Northrop profit rises 16.7 pct, raises full-year forecast
U.S. weapons maker Northrop Grumman Corp reported a 16.7 percent rise in quarterly profit, helped in part by higher sales in its aerospace systems business, which makes the center sections of the F-35 fighter jets.
The company's shares were up 2.02 percent at $223.96 in premarket trading on Wednesday.
Northrop also raised its 2016 earnings forecast for the third time to $11.55-11.75 per share from $10.75-$11.00 per share.
The company said it now expects full-year sales to be $23.9 billion-$24.1 billion, up from $23.5 billion-$24.0 billion, it had estimated earlier.
Analysts on average had expected 2016 earnings of $11.05 per share, on revenue of $23.82 billion, according to Thomson Reuters I/B/E/S.

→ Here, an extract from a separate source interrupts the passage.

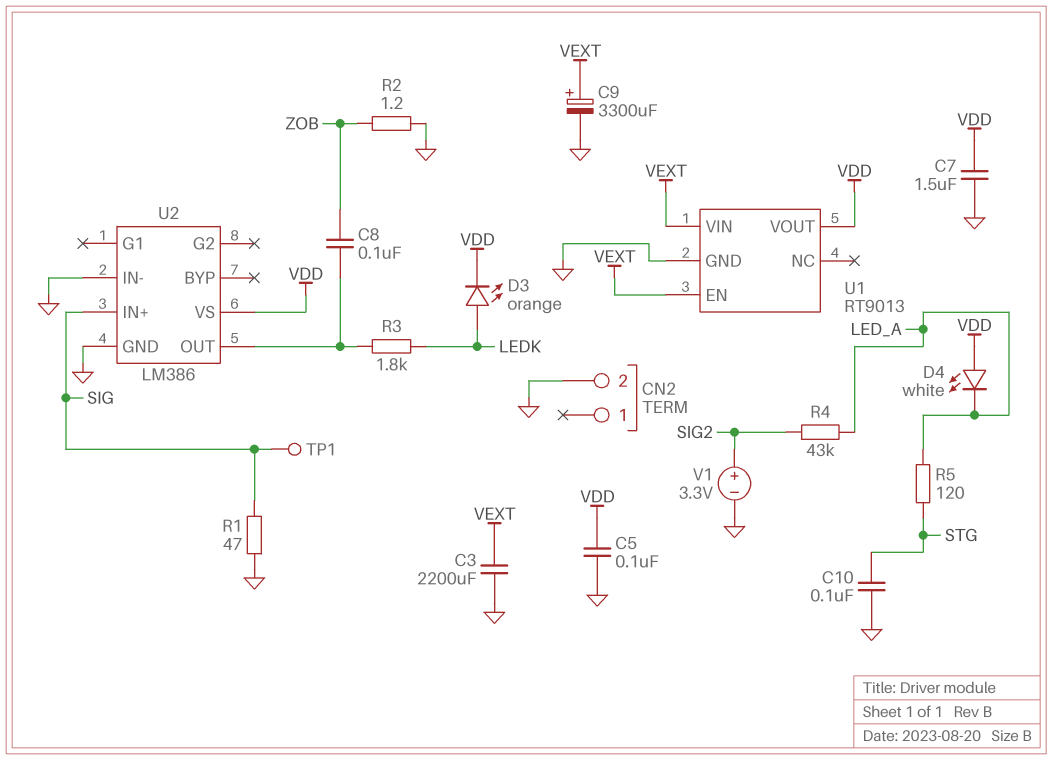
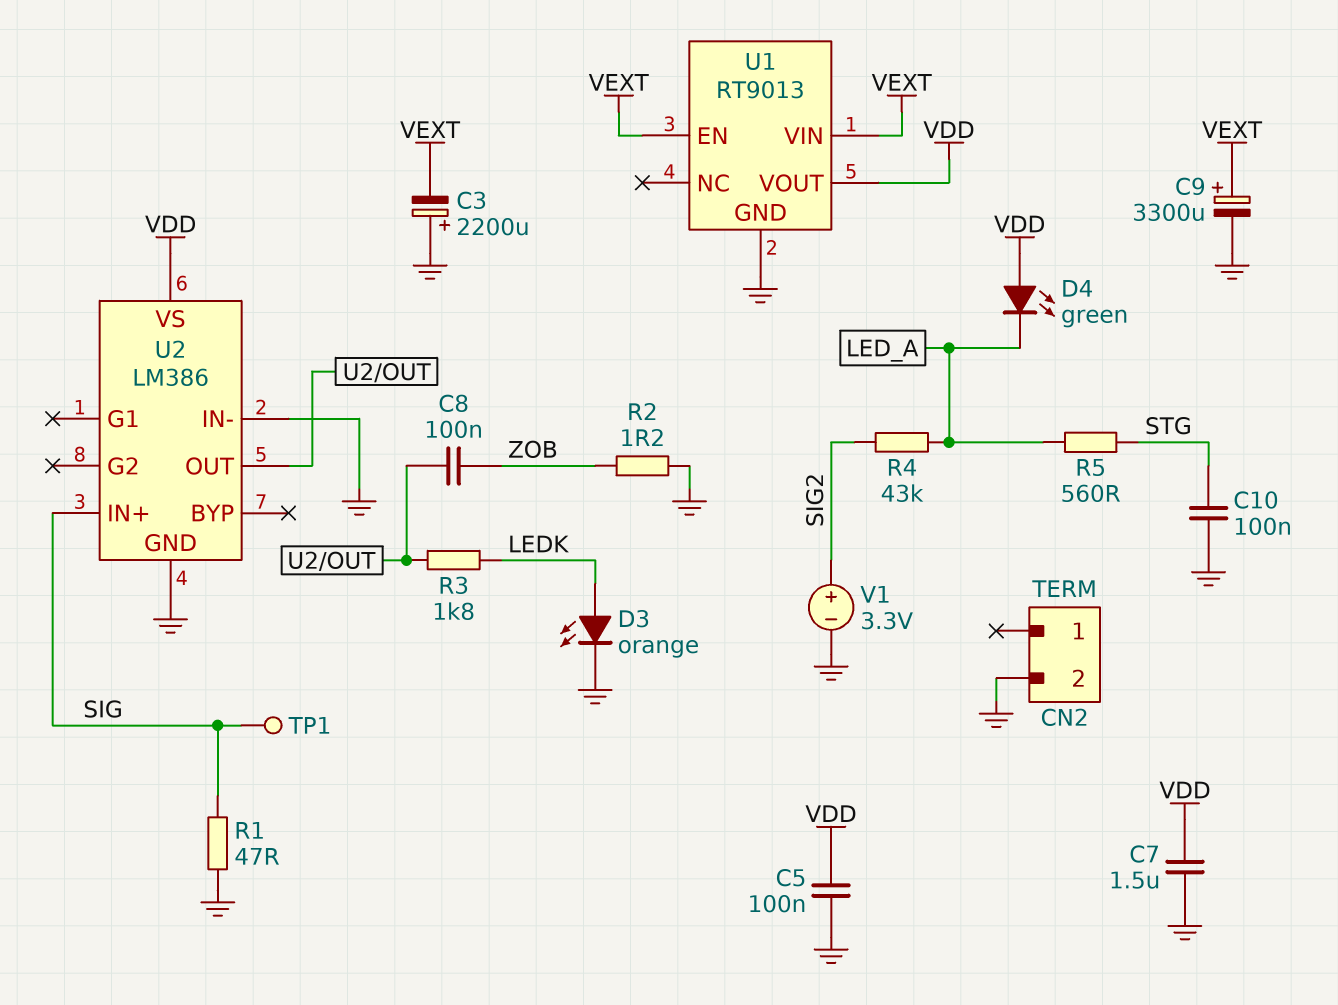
C3: 2200uF (GND, VEXT) -> 2200uF (plus GND, minus VEXT)
D3: LED orange (A LEDK, K VDD) -> LED orange (A LEDK, K GND)
D4: LED white (A VDD, K LED_A) -> LED green (A VDD, K LED_A)
R5: 120 (LED_A, STG) -> 560 (LED_A, STG)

Northrop's results come a day after larger rival Lockheed Martin Corp reported better-than-expected quarterly results and lifted its 2016 financial forecasts, partly due to higher sales from the F-35 program.
The F-35 is the Pentagon's costliest arms program. The U.S. Defense Department expects to spend $391 billion to develop the plane and buy 2,443 of the supersonic, stealthy new warplanes, in the coming decades.
Revenue at Northrop's aerospace systems business increased 9.4 percent to $2.78 billion, in the third quarter ended Sept. 30.
The company's net earnings rose to $602 million, or $3.35 per share, in the quarter, from $516 million, or $2.75 per share, a year earlier. (http://bit.ly/2eR8BSK)
The quarterly profit included a federal tax benefit of $42 million, or $0.23 per share.
Total sales rose 2.9 percent to $6.16 billion.